In October 1917 he began to make speeches promoting Spiritualism. The movement had started in the aftermath of the American Civil War and there was no surprise that there was an upsurge in interest during and after the slaughter of the First World War. During the conflict Conan Doyle lost eleven family members either in combat or to disease, his eldest son and only brother among them. The war intensified his interest in life after death and he became one of the leading voices of the spiritualist movement in the post-War period.
“For the betterment of human life” he wrote works such as ‘The Land of Mists’ and ‘The History of Spiritualism’, both 1926. Hence the lectures and his central message of life going on after death. This crusade met with a broadly sympathetic response among the many people around the world who had similarly suffered bereavement.
Sir Arthur toured the globe speaking about what he saw as the “truth” of séances, mediums, and visitations from the dead. During the late Victorian and Edwardian eras Torquay had acquired a reputation as a centre for such occult practices and so the town was a natural stage for a Conan Doyle lecture.
Many, however, ridiculed Conan Doyle’s faith in Spiritualism. Sceptics shook their heads as the great man was tricked by fake mediums but still professed belief in the afterlife, psychic channelling, spirit photos, and ancient Egyptian curses. His readers were confused and couldn’t reconcile the rationalism and intelligence of Sherlock Holmes with his creator’s belief in the paranormal.
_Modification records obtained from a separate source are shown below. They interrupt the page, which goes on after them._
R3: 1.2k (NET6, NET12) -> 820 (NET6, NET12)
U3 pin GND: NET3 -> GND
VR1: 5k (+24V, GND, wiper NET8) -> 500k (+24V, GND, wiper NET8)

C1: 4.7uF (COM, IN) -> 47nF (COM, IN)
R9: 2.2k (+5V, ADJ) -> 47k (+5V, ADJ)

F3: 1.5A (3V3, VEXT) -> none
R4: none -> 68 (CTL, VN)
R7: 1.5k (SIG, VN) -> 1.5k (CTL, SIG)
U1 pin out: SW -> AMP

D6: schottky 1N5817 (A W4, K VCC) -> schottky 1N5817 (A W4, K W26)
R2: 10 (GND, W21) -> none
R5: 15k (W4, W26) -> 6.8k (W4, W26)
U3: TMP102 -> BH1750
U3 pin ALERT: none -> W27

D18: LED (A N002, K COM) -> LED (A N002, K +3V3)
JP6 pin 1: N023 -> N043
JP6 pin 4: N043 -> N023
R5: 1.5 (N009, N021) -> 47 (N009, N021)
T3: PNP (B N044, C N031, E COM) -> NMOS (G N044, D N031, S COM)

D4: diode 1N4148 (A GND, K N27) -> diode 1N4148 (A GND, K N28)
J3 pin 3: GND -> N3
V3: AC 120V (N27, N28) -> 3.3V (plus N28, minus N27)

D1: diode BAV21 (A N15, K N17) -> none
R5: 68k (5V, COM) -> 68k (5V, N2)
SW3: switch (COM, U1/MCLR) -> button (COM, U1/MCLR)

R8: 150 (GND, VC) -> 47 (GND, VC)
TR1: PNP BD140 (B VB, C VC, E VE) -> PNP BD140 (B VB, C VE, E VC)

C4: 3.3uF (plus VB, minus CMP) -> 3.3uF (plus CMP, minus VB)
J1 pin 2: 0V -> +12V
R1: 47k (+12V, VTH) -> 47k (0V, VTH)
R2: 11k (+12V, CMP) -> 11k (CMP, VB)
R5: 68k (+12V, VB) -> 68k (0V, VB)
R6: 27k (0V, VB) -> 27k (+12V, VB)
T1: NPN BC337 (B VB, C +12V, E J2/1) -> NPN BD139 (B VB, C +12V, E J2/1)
Sir Arthur just seemed to want to believe. He appeared to care little for public opinion and was very aware that his reputation, career and relationships were suffering; his friendship with Harry Houdini, the famous escapologist, ended because of their disagreements about Spiritualism.
Conan Doyle’s reputation wasn’t enhanced when, in 1917, two young cousins in Yorkshire took a series of five photographs of supposed fairies. Known as the Cottingley Fairies, he used these images to illustrate an article he had been commissioned to write for the Christmas 1920 edition of ‘The Strand’ magazine. The front-page banner headline was ‘Fairies Photographed: An Epoch-Making Event Described by A. Conan Doyle’. Sir Arthur interpreted the images as clear evidence of psychic phenomena and of a “primitive” life form. It was only in the 1980s that the cousins admitted that the photographs were faked, using cardboard cut-outs copied from a popular children’s book; though one cousin maintained that the fifth and final photograph was genuine.
Sir Arthur’s belief in the afterlife continued to the end… and even beyond.
A few days after his death in 1930, a Spiritualist meeting was held at the Royal Albert Hall. Ten thousand people were there with hundreds more trying to access the building. Arranged on the stage was a row of chairs for the family, including Lady Conan Doyle and several of the Conan Doyle children. One chair was left empty for Sir Arthur himself. This was so that he could make one final appearance and address his audience from ‘Summerland’, his name for “the undiscovered country”. Such a manifestation from beyond the grave would finally prove his critics wrong and solve the greatest mystery of all. Sadly, Sir Arthur did not appear. However, there were many people in the audience who claimed they had felt his presence amongst them.